I hope this is just a rumor, but it’s been going around for quite a while. Because if it’s true, such thinking on Wal-Mart’s part really makes no sense to me.
Lane in McK - March 20, 2007
It’s a shame they don’t turn it into an open air walking mall like what they did outside Monroeville Mall. Best of both worlds…the developers get to have their stores and the neighborhood gets some decent “homey” (if artificial) architecture.
Schultz - March 20, 2007
“Shopping centers, industrial parks, big box stores — excremental architecture that litters the landscape.”
About the three things you disdain, I would reply jobs, jobs, jobs. You seem to think that structures are to be built to edifiy your aesthetic sensibility. No these are commercial structures built to achieve a particular goal. Once their due date is reached the structures are disassembled and recycled in fashion very much like I supposed happened to my ’72 VW squareback.
I’ve noticed that there is a liberal tendency to be very vocal about how OTHER people should spend THEIR money. Just like the GORACLE. Nice mine you have there Al.
doug - March 20, 2007
Don’t take this the wrong way, Doug, but that “Goracle” crack is right off of LGF, FreeRepublic and other conservative websites.
And I’ve noticed there’s a conservative tendency to ignore the public good in favor of pure profit motives.
Besides, I didn’t notice there was anything particularly political about Strisi’s comment.
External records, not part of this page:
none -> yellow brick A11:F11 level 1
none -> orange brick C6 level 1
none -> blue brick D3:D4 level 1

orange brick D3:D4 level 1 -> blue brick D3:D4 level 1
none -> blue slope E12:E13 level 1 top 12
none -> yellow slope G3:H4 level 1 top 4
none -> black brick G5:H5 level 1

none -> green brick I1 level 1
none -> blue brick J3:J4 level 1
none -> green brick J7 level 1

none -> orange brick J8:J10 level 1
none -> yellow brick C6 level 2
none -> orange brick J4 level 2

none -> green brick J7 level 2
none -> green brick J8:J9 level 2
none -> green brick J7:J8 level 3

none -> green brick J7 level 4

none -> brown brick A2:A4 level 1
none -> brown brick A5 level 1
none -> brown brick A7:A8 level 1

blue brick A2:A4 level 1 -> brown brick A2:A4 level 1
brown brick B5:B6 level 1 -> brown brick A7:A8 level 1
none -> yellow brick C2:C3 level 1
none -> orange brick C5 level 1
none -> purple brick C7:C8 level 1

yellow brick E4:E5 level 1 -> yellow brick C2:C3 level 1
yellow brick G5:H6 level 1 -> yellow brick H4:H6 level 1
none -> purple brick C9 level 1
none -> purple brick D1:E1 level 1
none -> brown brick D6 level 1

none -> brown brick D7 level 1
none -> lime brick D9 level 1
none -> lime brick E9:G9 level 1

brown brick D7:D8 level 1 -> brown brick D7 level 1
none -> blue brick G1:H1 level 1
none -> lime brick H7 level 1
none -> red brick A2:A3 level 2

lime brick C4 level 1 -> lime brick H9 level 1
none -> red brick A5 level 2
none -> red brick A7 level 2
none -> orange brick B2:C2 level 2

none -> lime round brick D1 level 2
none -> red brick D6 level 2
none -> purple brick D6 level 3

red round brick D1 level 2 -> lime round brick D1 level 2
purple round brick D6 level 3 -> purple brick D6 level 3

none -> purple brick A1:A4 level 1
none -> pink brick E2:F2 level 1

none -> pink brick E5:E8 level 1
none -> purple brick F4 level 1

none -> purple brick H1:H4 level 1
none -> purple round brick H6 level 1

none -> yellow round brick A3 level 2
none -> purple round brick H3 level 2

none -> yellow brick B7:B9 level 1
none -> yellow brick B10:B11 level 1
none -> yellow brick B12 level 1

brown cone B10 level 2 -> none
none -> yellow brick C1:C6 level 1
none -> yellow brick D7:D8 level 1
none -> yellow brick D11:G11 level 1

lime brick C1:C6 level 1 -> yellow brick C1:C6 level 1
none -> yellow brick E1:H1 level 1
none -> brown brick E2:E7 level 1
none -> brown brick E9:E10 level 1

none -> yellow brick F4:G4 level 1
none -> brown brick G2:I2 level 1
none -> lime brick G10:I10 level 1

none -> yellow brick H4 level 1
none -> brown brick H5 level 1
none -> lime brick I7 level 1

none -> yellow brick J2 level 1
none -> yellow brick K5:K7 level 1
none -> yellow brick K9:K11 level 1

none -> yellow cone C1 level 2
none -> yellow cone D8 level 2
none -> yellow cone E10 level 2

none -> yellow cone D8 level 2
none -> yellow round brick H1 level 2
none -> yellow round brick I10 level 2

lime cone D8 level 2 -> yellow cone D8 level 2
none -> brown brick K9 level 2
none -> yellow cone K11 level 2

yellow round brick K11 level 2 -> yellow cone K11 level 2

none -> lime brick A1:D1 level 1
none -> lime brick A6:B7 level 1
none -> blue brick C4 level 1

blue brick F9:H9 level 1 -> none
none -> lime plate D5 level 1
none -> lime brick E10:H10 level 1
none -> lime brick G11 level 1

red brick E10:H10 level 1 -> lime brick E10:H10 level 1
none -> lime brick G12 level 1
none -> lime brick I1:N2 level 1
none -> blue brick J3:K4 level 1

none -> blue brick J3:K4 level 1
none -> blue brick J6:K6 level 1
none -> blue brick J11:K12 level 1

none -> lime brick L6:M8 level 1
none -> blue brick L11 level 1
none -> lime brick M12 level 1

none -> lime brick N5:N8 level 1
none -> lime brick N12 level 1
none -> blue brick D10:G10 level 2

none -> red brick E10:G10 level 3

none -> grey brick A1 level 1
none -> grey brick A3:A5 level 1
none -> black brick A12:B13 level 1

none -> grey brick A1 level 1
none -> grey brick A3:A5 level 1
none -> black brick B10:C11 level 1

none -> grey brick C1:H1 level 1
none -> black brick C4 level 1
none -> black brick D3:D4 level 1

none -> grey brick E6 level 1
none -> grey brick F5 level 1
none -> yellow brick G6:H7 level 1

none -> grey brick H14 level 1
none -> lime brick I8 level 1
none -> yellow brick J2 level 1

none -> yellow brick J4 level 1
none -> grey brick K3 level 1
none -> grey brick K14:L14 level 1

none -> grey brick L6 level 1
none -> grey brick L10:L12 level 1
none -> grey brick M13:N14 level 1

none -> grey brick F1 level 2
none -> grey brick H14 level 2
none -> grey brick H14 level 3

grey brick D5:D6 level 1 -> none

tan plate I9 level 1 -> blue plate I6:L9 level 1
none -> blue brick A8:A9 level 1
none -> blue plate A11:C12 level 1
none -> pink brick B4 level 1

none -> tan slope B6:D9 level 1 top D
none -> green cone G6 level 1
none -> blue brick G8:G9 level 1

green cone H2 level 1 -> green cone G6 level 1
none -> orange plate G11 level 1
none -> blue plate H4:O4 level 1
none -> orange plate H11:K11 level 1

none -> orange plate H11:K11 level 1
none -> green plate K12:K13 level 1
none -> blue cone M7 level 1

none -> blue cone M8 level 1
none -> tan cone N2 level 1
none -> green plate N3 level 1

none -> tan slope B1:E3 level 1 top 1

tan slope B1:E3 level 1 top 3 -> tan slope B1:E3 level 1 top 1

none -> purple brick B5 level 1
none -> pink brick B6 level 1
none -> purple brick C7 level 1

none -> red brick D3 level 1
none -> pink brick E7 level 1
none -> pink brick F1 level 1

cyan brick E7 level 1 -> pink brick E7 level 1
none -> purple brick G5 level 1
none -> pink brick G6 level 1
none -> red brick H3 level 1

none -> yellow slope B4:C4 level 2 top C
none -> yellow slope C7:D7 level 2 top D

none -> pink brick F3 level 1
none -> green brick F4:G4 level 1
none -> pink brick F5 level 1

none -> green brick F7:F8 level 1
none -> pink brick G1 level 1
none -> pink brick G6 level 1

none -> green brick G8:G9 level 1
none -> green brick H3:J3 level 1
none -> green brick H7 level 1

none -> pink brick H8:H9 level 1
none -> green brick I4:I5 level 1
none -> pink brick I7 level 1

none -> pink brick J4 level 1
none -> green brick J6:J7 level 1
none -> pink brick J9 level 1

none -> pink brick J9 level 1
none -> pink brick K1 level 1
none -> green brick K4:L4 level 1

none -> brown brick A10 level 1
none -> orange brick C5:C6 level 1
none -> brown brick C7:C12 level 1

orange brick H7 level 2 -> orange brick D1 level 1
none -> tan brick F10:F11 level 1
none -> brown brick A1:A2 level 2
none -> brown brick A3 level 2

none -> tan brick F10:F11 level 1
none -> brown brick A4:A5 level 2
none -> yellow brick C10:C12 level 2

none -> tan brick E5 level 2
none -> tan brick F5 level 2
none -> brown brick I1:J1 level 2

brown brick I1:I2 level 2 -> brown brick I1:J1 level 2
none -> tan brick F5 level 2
A lot of shopping centers /are/ cheaply built and ugly. There are exceptions —- The Waterfront ain’t bad —- but when shopping malls go to seed, they tend to fall apart very quickly, and all of the surrounding areas suffer.
Bad decisions by private businesses can have serious consequences on the rest of us. There’s got to be a balance between making money for entrepreneurs and wrecking communities. Those aren’t mutually exclusive.